Activist Krishna Kumari Kolhi recently made history when she became the first-ever Hindu Dalit woman to be elected to Pakistan’s Senate. For her oath-taking ceremony, Kolhi came wearing a traditional Thari dress. She displayed her culture with incredible pride, dressing up in a purple attire with white bangles that ran right up to her shoulders. Kohli’s parents, who were accompanying her, were also dressed in the same colourful costume, reminiscent of Thari. Her fellow senators lauded her decision to remain ‘connected to her roots.’
On 3rd March 2018, the 39-year-old Kumari became the first female Dalit lawmaker in Pakistan as a member of the Pakistan People’s Party. She defeated a Taliban-linked cleric in the elections and got in through a seat reserved for minority women from Sindh.
Kolhi is born to an economically backward family and belongs to the Koli community, which is considered to be a scheduled cast. She hails from the Nagarparkar village in the Tharparkar district and comes from the family of Rooplo Kolhi, a freedom fighter. In her village, women are still deprived of several basic amenities.

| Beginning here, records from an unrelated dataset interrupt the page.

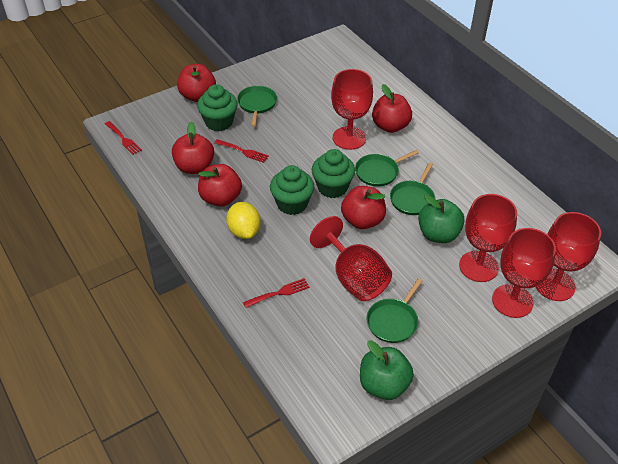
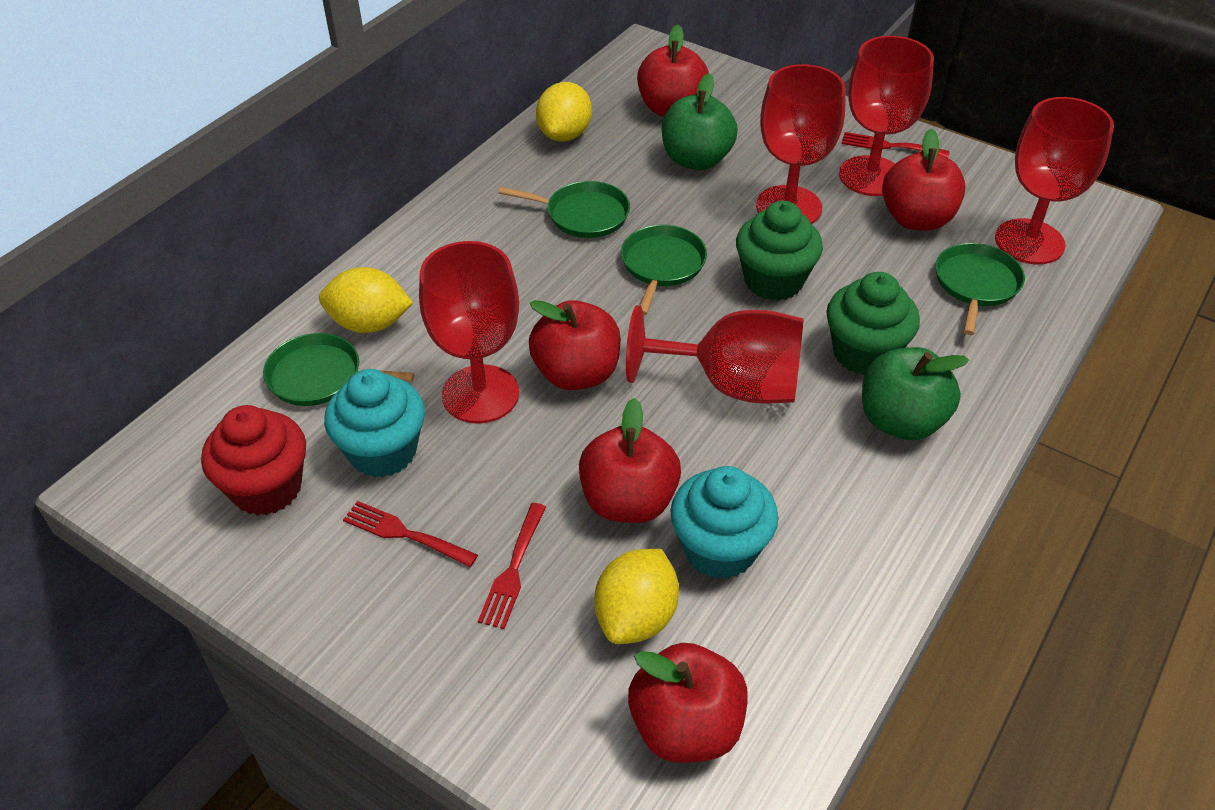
green cupcake: 3 -> 2
red cupcake: 0 -> 1
turquoise cupcake: 0 -> 2
yellow lemon: 1 -> 3

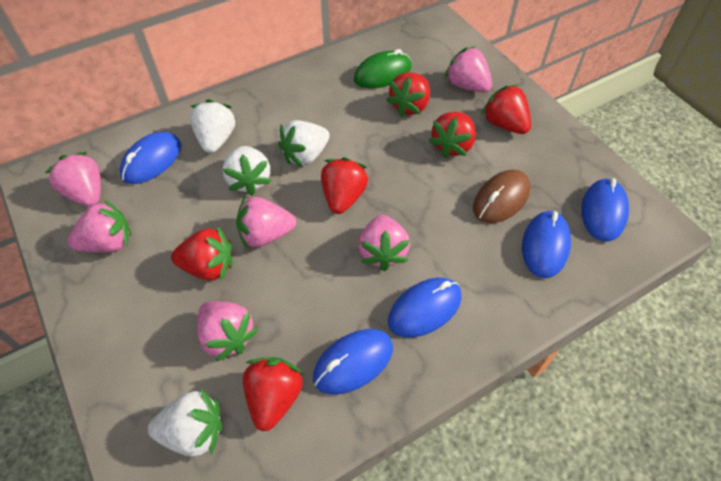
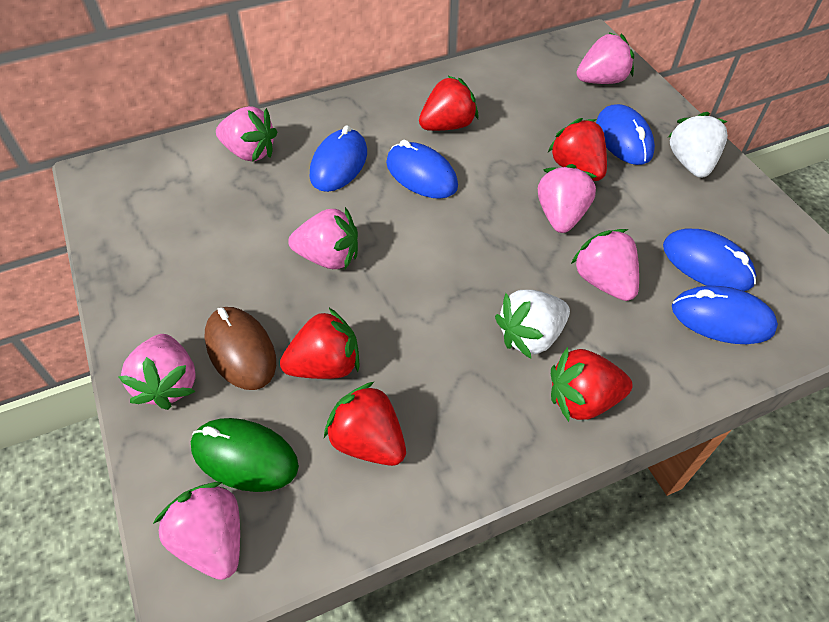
pink strawberry: 6 -> 7
red strawberry: 6 -> 5
white strawberry: 4 -> 2

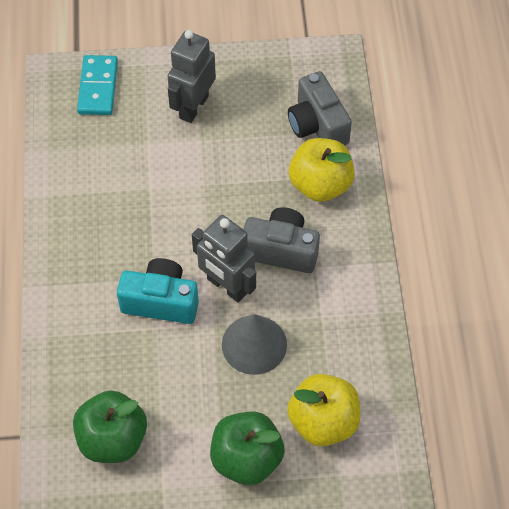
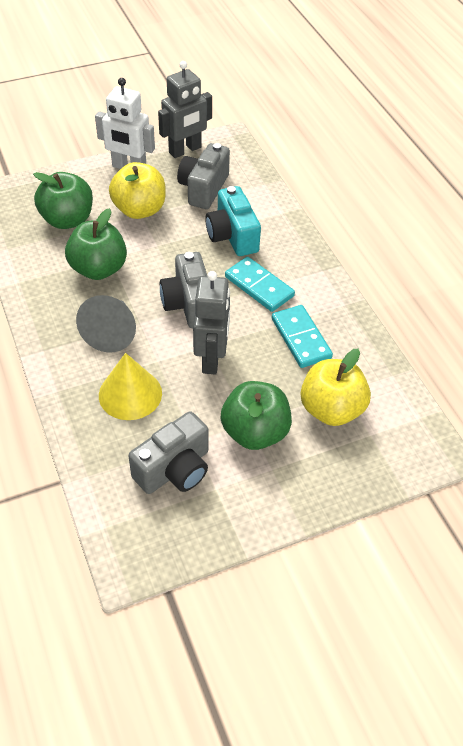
green apple: 2 -> 3
grey camera: 2 -> 3
turquoise domino: 1 -> 2
white robot: 0 -> 1
yellow cone: 0 -> 1

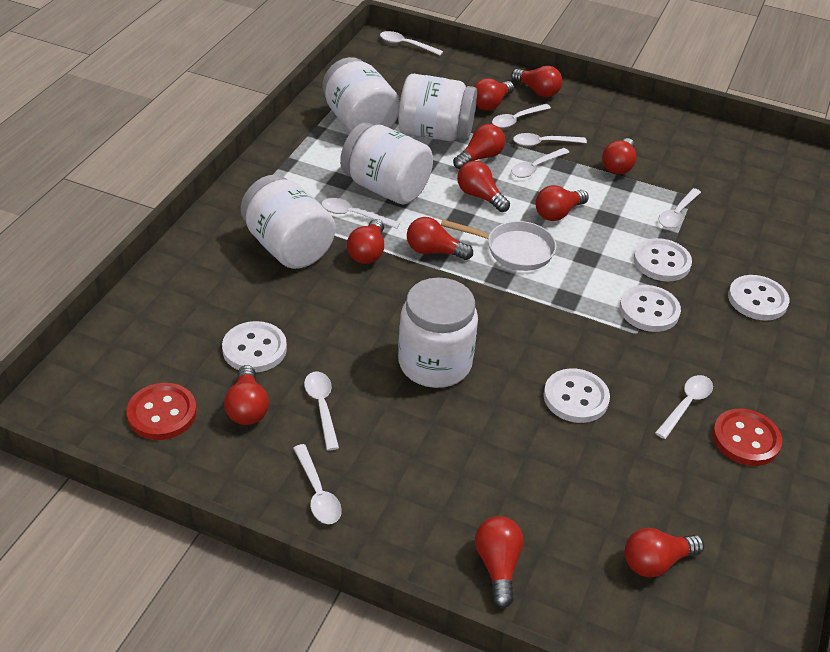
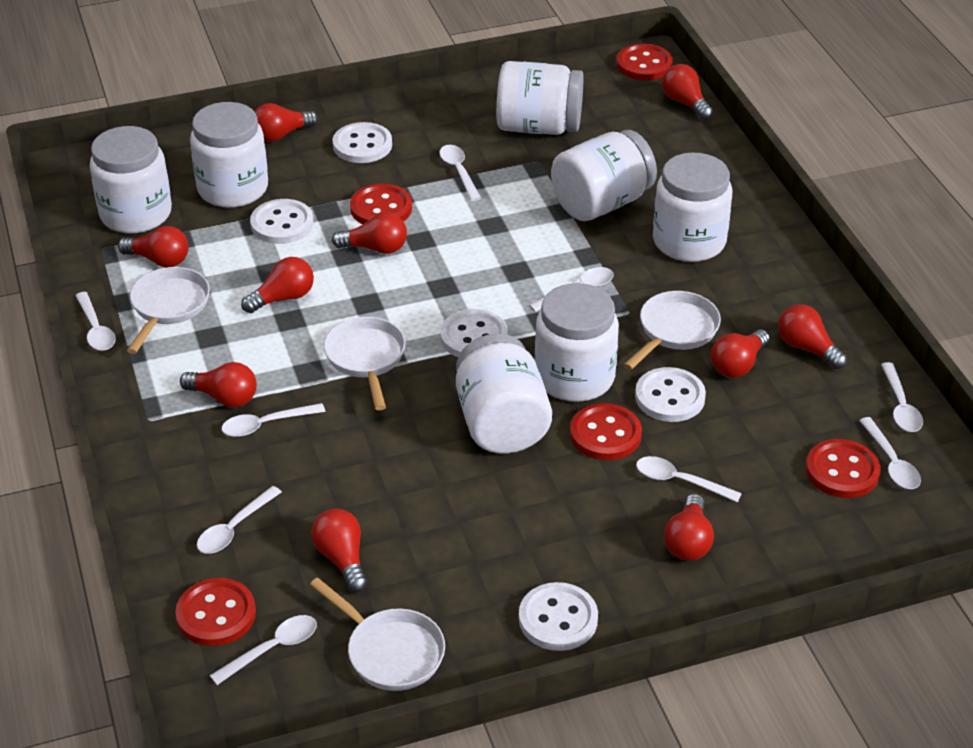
red button: 2 -> 5
red light bulb: 11 -> 10
white jar: 5 -> 7
white pan: 1 -> 4

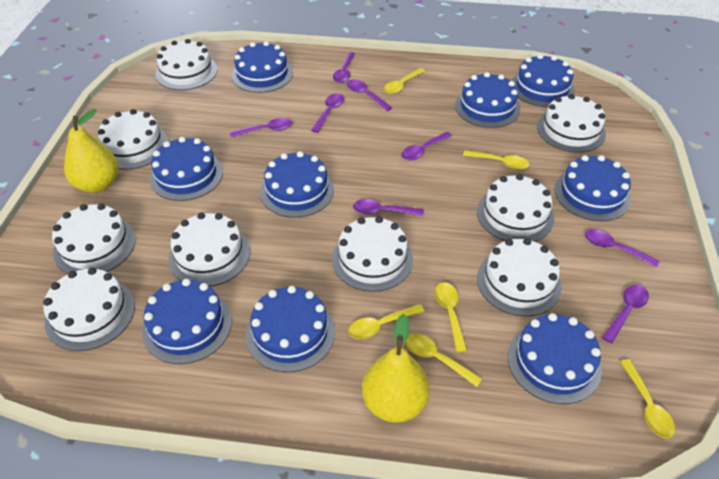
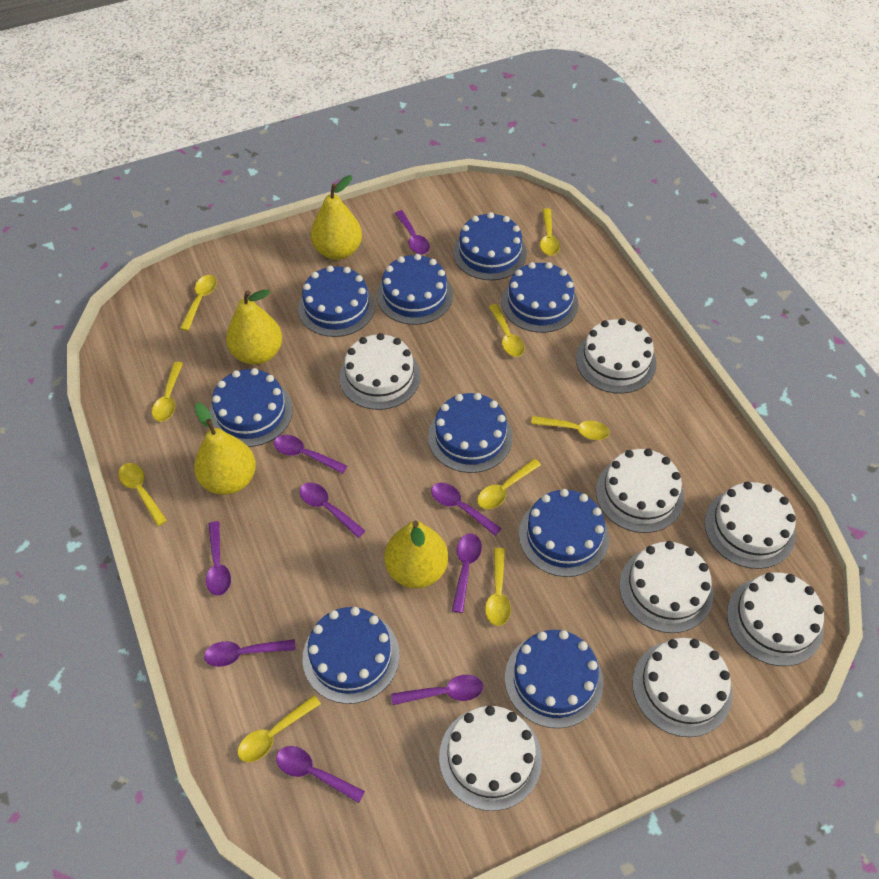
purple spoon: 8 -> 9
white cake: 9 -> 8
yellow pear: 2 -> 4
yellow spoon: 6 -> 9

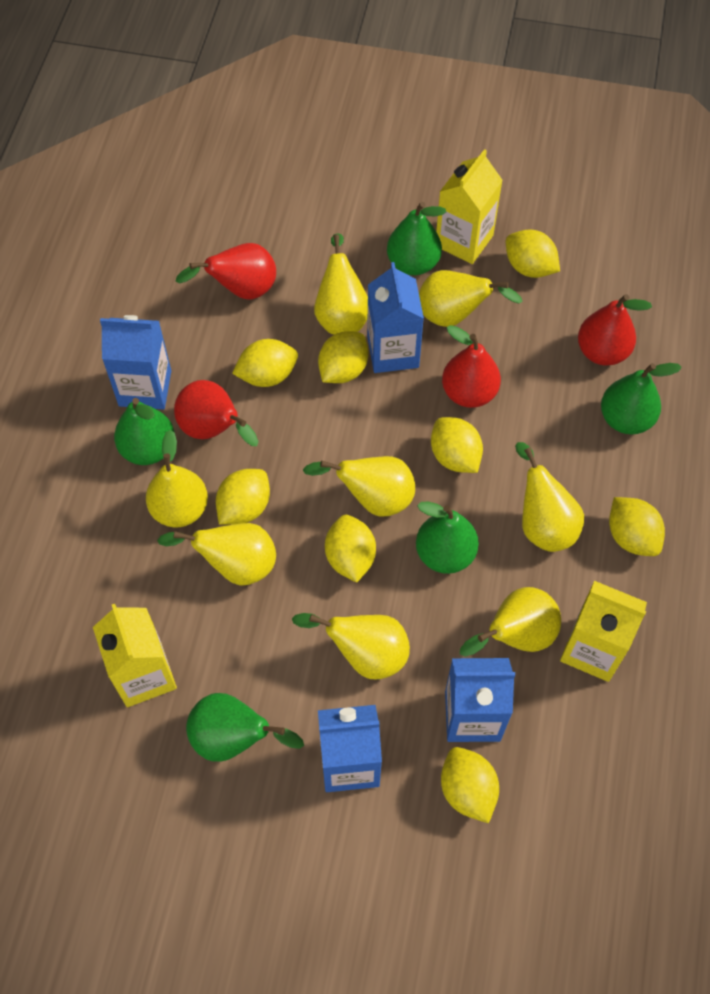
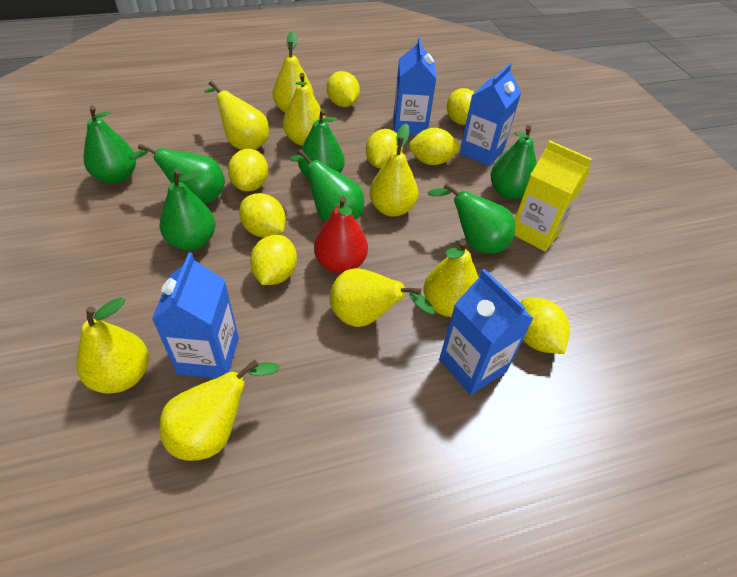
green pear: 5 -> 7
red pear: 4 -> 1
yellow carton: 3 -> 1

Along with her parents, Kolhi is a victim of bonded labour. She had fought against hunger and poverty during her childhood. At the age of 16, she got married to Lalchand. Her husband had supported her decision to pursue her studies. As a result, she currently holds a master’s degree in sociology from Sindh University.
As an activist, Kolhi fought against social evils such as bonded labour, sexual harassment at the workplace, and for the rights of women and the people of her village.